Но речи смиренного отца пронеслись без внушения и даже вызвали отпор насмешливый: «это все ученость и новшества, нечего и слушать», – порешили про себя иноки. «У нас по-старому; мало ли новшеств теперь выходит, всем и подражать?» – «У нас не менее ихнего святых отцов было. Они там под туркой сидят и все перезабыли. У них и православие давно замутилось, да и колоколов у них нет», – присоединяли самые насмешливые.
Отец Иосиф отошел с горестью, тем более что и сам-то высказал свое мнение не весьма твердо, а как бы и сам ему мало веруя. Но со смущением провидел, что начинается нечто очень неблаговидное и что возвышает главу даже самое непослушание. Мало-помалу, вслед за отцом Иосифом, затихли и все голоса рассудительные. И как-то так сошлось, что все любившие покойного старца и с умиленным послушанием принимавшие установление старчества страшно чего-то вдруг испугались и, встречаясь друг с другом, робко лишь заглядывали один другому в лицо. Враги же старчества, яко новшества, гордо подняли голову. «От покойного старца Варсонофия не только духу не было, но точилось благоухание, – злорадно напоминали они, – но не старчеством заслужил, а тем, что и сам праведен был».
А вслед за сим на новопреставившегося старца посыпались уже осуждения и самые даже обвинения: «Несправедливо учил; учил, что жизнь есть великая радость, а не смирение слезное», – говорили одни, из наиболее бестолковых. «По-модному веровал, огня материального во аде не признавал», – присоединяли другие, еще тех бестолковее. «К посту был не строг, сладости себе разрешал, варенье вишневое ел с чаем, очень любил, барыни ему присылали.
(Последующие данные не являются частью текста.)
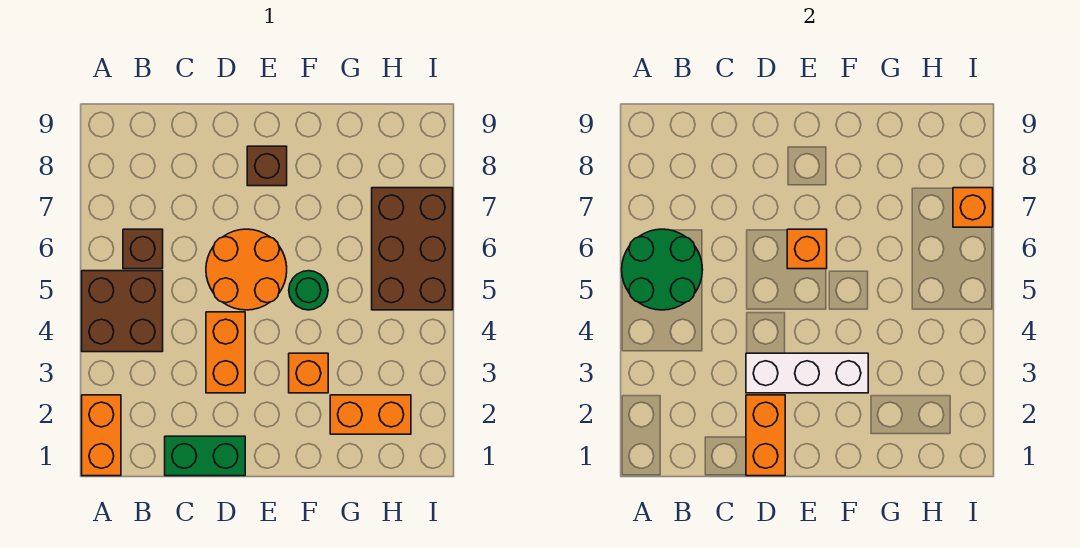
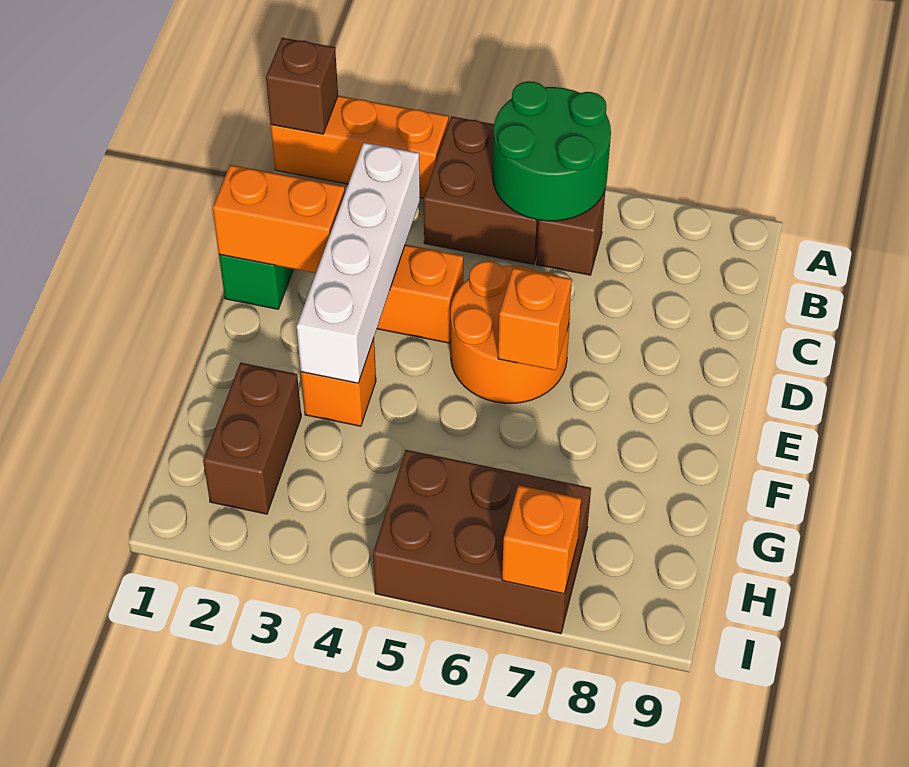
orange brick A1:A2 level 1 -> orange brick A1:A3 level 1
white brick D3:F3 level 2 -> white brick C3:F3 level 2
brown brick E8 level 1 -> brown brick A1 level 2
green round brick F5 level 1 -> none
orange brick G2:H2 level 1 -> brown brick G2:H2 level 1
Схимнику ли чаи распивать?» – слышалось от иных завиствующих. «Возгордясь сидел, – с жестокостью припоминали самые злорадные, – за святого себя почитал, на коленки пред ним повергались, яко должное ему принимал». «Таинством исповеди злоупотреблял», – злобным шепотом прибавляли самые ярые противники старчества, и это даже из самых старейших и суровых в богомолье своем иноков, истинных постников и молчальников, замолчавших при жизни усопшего, но вдруг теперь отверзших уста свои, что было уже ужасно, ибо сильно влияли словеса их на молодых и еще не установившихся иноков. Весьма выслушивал все сие и обдорский гость, монашек от святого Сильвестра, глубоко воздыхая и покивая главою: «Нет, видно отец-то Ферапонт справедливо вчера судил», – подумывал он про себя, а тут как раз и показался отец Ферапонт; как бы именно чтоб усугубить потрясение вышел.